We thank Lange et al for their comments. They have raised an important issue about airborne endotoxin exposure in occupational chronic cough. We reported that airborne endotoxin, as well as antigens from mushroom spores, was one of the important causes of cough in mushroom workers. As Lange et al have suggested, the phenomenon occurring in the mushroom farm workers is similar to that in cotton textile workers (byssinosis). Actually, some mushroom workers noticed cough in the first 2 weeks. This seems too short a time in which to be sensitized by mushroom spore antigens, therefore, we think that the cough resulted from exposure to chemicals, for example, endotoxin. As stated in our report, the latent time period from the start of working to the onset of symptoms of organic dust toxic syndrome (average, 1.8 months) was the shortest, the second was eosinophilic bronchitis (average, 3.5 months) and the third was cough-variant asthma (average, 4.1 months). However, we recently have seen two cases of hypersensitivity pneumonitis due to another kind of mushroom spore in which the latent period was only 2 months in one patient1–
and 3 months in the other (unpublished data).

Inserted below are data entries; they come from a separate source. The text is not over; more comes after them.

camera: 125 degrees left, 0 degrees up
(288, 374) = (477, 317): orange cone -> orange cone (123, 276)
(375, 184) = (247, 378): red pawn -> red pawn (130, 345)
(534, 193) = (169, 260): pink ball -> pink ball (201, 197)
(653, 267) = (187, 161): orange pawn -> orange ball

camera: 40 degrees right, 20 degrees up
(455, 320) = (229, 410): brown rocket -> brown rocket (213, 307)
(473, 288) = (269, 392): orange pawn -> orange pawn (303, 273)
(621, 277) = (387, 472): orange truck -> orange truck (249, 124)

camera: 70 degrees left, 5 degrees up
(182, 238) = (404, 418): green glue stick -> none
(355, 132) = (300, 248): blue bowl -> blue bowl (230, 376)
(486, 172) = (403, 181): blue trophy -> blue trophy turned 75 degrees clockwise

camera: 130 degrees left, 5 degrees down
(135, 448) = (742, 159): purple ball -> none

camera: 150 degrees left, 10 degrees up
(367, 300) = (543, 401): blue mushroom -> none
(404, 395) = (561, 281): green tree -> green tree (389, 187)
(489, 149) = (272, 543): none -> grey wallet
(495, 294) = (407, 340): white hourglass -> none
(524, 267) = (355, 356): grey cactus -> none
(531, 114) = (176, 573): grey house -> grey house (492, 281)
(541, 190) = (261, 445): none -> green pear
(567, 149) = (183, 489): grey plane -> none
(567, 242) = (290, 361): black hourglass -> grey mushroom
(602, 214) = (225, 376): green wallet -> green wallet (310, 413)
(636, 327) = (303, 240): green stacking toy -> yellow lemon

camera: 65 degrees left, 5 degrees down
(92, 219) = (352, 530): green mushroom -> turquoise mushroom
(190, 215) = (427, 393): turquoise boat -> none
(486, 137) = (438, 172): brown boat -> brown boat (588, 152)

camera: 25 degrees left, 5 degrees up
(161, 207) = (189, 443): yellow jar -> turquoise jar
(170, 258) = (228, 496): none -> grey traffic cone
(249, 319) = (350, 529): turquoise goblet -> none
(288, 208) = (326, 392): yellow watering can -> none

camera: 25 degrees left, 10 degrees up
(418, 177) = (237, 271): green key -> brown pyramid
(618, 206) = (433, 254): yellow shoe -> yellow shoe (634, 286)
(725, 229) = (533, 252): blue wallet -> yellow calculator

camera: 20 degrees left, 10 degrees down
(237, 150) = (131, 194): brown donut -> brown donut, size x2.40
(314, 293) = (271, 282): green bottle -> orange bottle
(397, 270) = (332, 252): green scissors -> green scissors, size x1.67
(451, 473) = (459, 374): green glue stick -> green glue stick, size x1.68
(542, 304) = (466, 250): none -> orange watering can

Based on these cases, 3 months might be enough time to be sensitized by mushroom antigens, in which case all 71.4% of workers reporting chronic cough that developed within 3 months after the start of employment might not be the result of endotoxin inhalation alone. We speculate that a high concentration of airborne mushroom spores may shorten the sensitization period in the contemporary mushroom farm worker. Thirty percent of workers were sensitized to the spore in the first year and 93% in the second year.2
We are now developing a system for measuring serum IgG and IgE levels in response to the spore antigens in our laboratory.